EXERCISE GOAL:
Using the data below, return word for word every line from the one holding "line: (143, 770)" down to the one holding "line: (129, 182)". Leave pictures out.

LISTED ENTRIES:

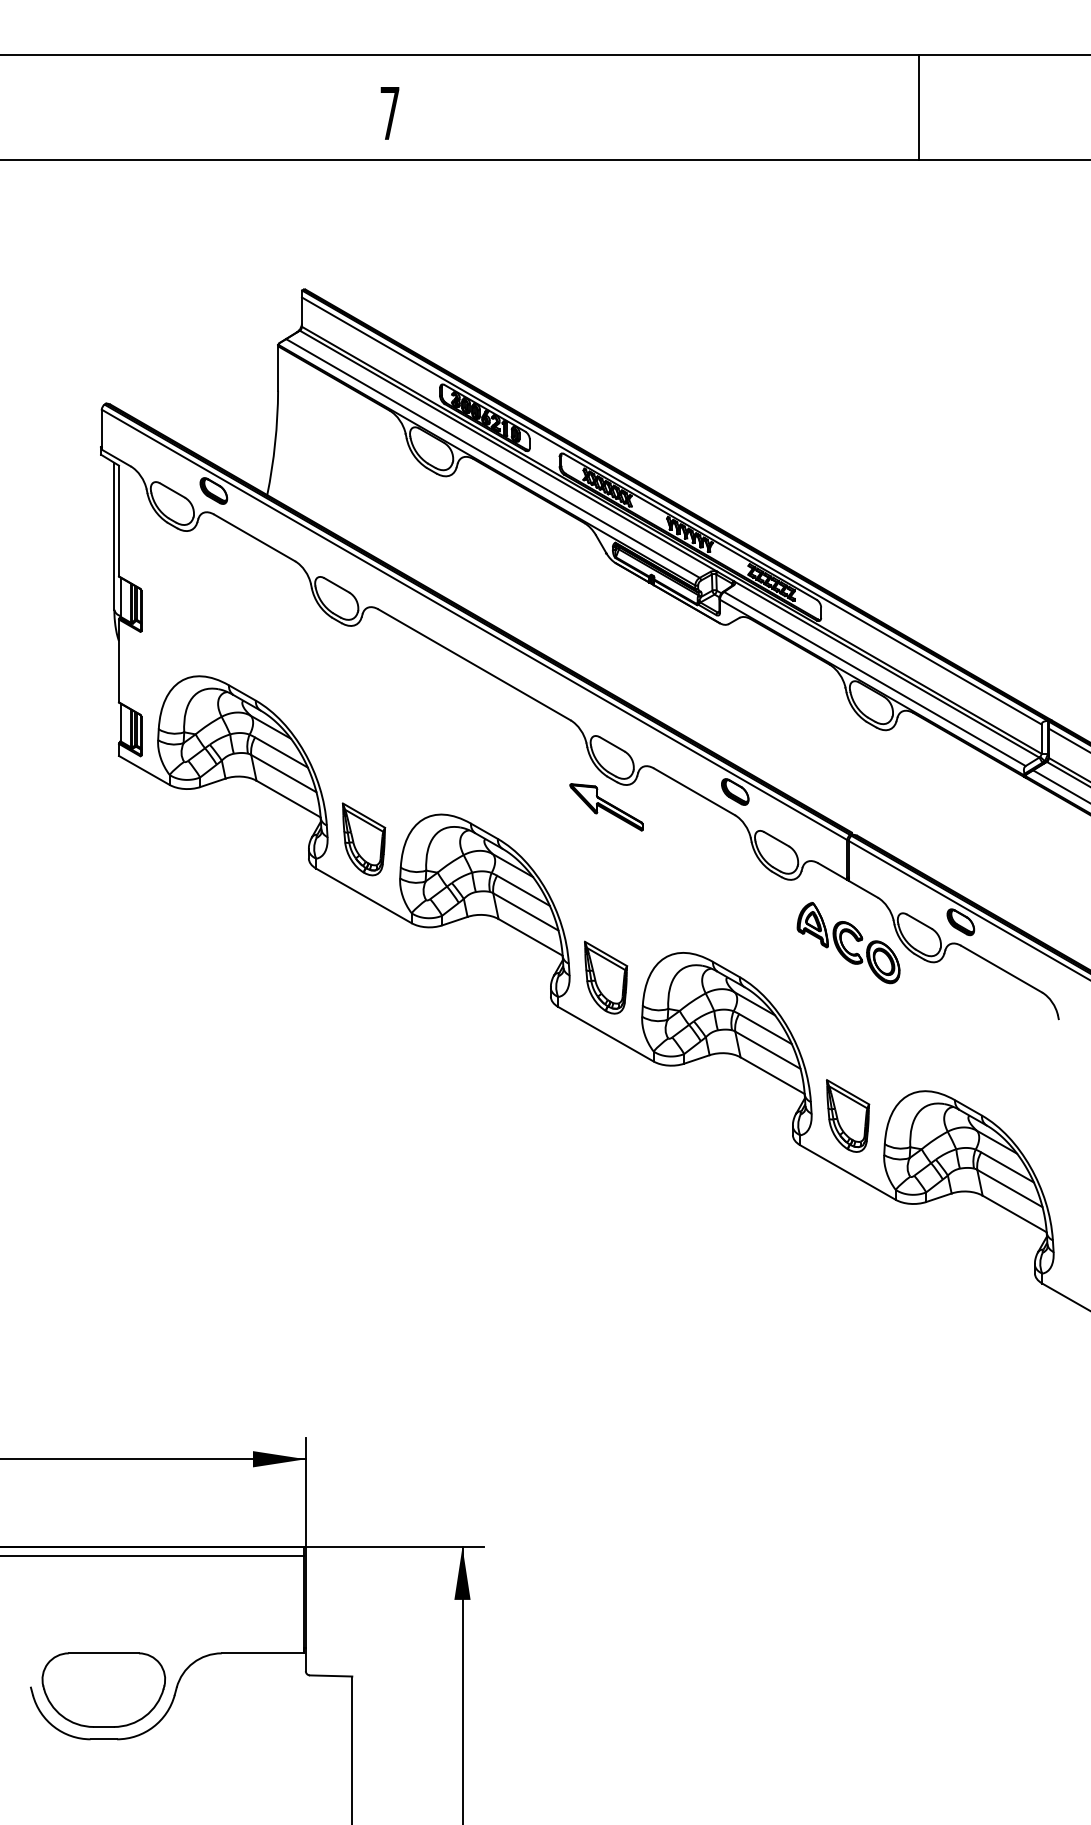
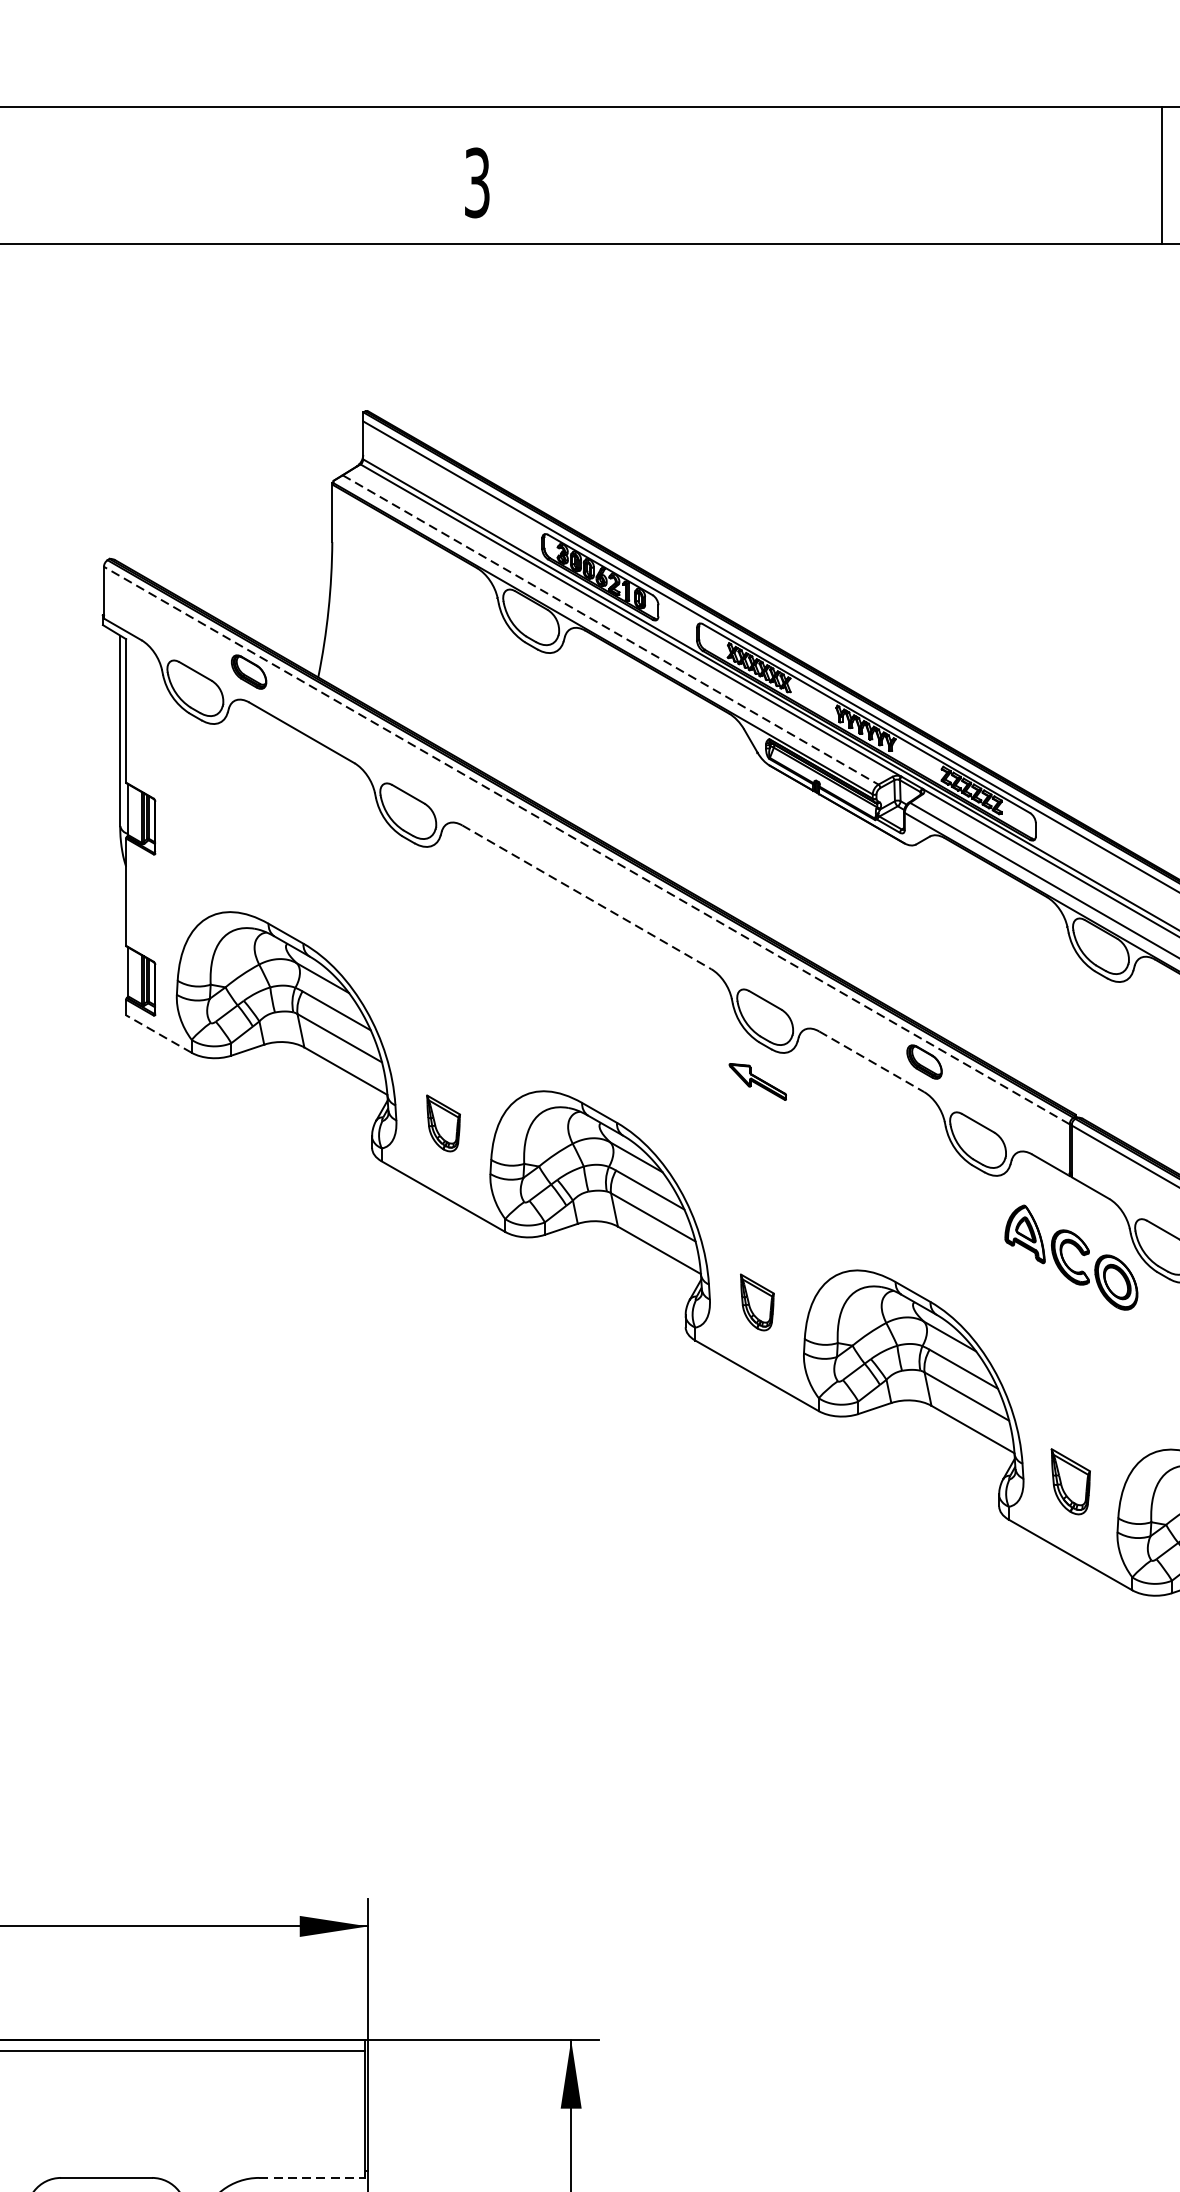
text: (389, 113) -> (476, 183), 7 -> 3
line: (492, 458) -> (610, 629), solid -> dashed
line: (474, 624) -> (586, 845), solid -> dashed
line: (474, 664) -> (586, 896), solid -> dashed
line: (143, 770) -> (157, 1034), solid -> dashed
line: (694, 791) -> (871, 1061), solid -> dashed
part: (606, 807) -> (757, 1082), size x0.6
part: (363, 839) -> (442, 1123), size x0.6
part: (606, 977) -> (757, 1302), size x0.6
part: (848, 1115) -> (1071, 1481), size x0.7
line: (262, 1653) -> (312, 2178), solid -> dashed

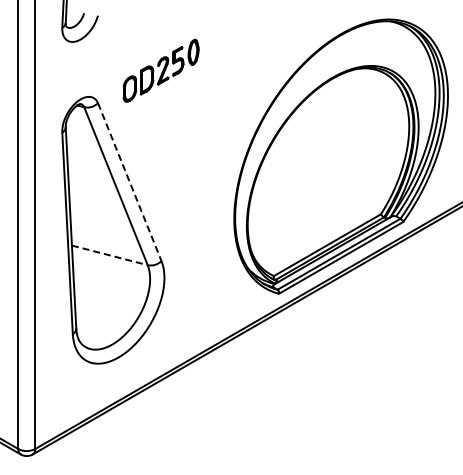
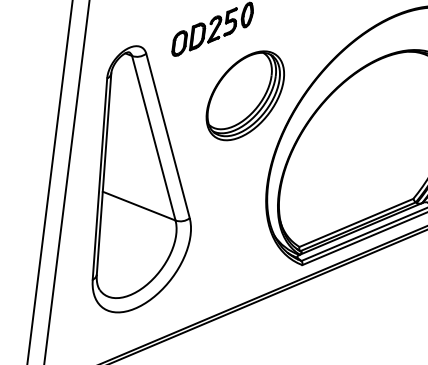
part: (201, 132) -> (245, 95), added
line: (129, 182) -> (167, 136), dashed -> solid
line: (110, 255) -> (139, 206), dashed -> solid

SOLUTION FOR THIS TASK:
line: (143, 770) -> (157, 1034), solid -> dashed
line: (694, 791) -> (871, 1061), solid -> dashed
part: (606, 807) -> (757, 1082), size x0.6
part: (363, 839) -> (442, 1123), size x0.6
part: (606, 977) -> (757, 1302), size x0.6
part: (848, 1115) -> (1071, 1481), size x0.7
line: (262, 1653) -> (312, 2178), solid -> dashed

part: (201, 132) -> (245, 95), added
line: (129, 182) -> (167, 136), dashed -> solid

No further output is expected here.